Material provided
--- START ---

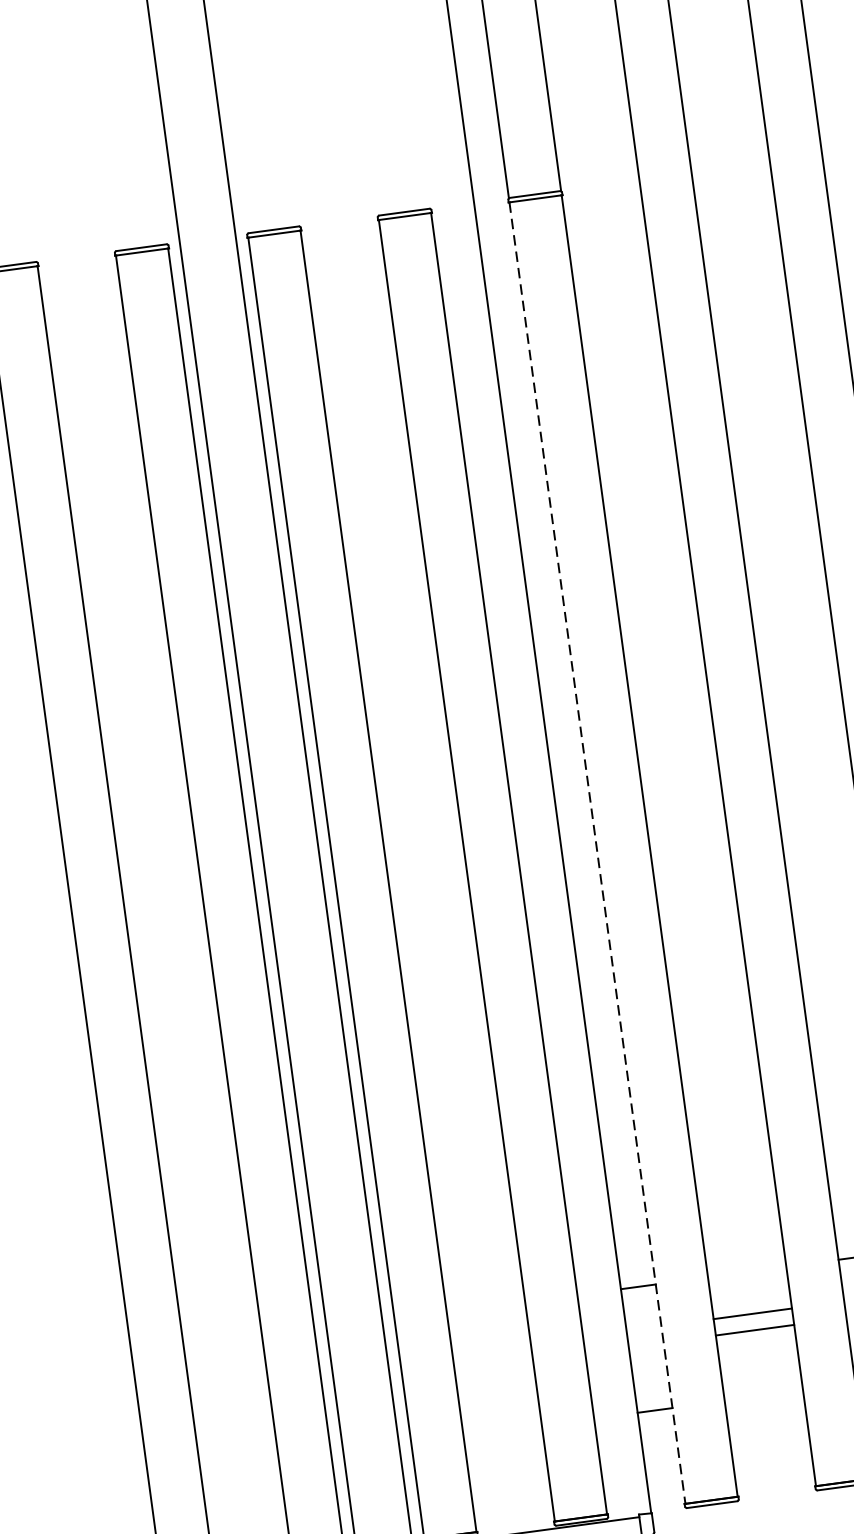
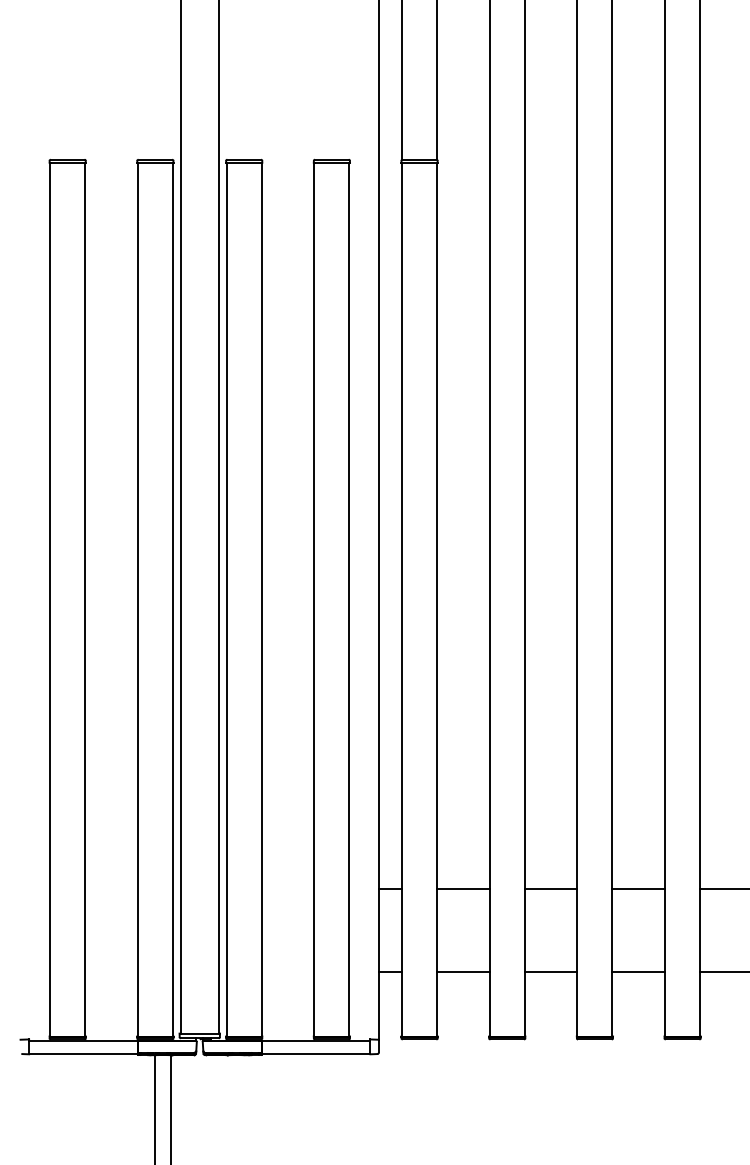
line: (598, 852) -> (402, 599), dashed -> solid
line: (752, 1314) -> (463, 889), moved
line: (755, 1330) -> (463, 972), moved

--- END ---
--- START ---

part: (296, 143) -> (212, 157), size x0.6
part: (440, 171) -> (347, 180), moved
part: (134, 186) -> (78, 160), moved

--- END ---

Assignment
Return every line of the preceding records in which the word "moved" appears.

Answer to this task
line: (752, 1314) -> (463, 889), moved
line: (755, 1330) -> (463, 972), moved
part: (440, 171) -> (347, 180), moved
part: (134, 186) -> (78, 160), moved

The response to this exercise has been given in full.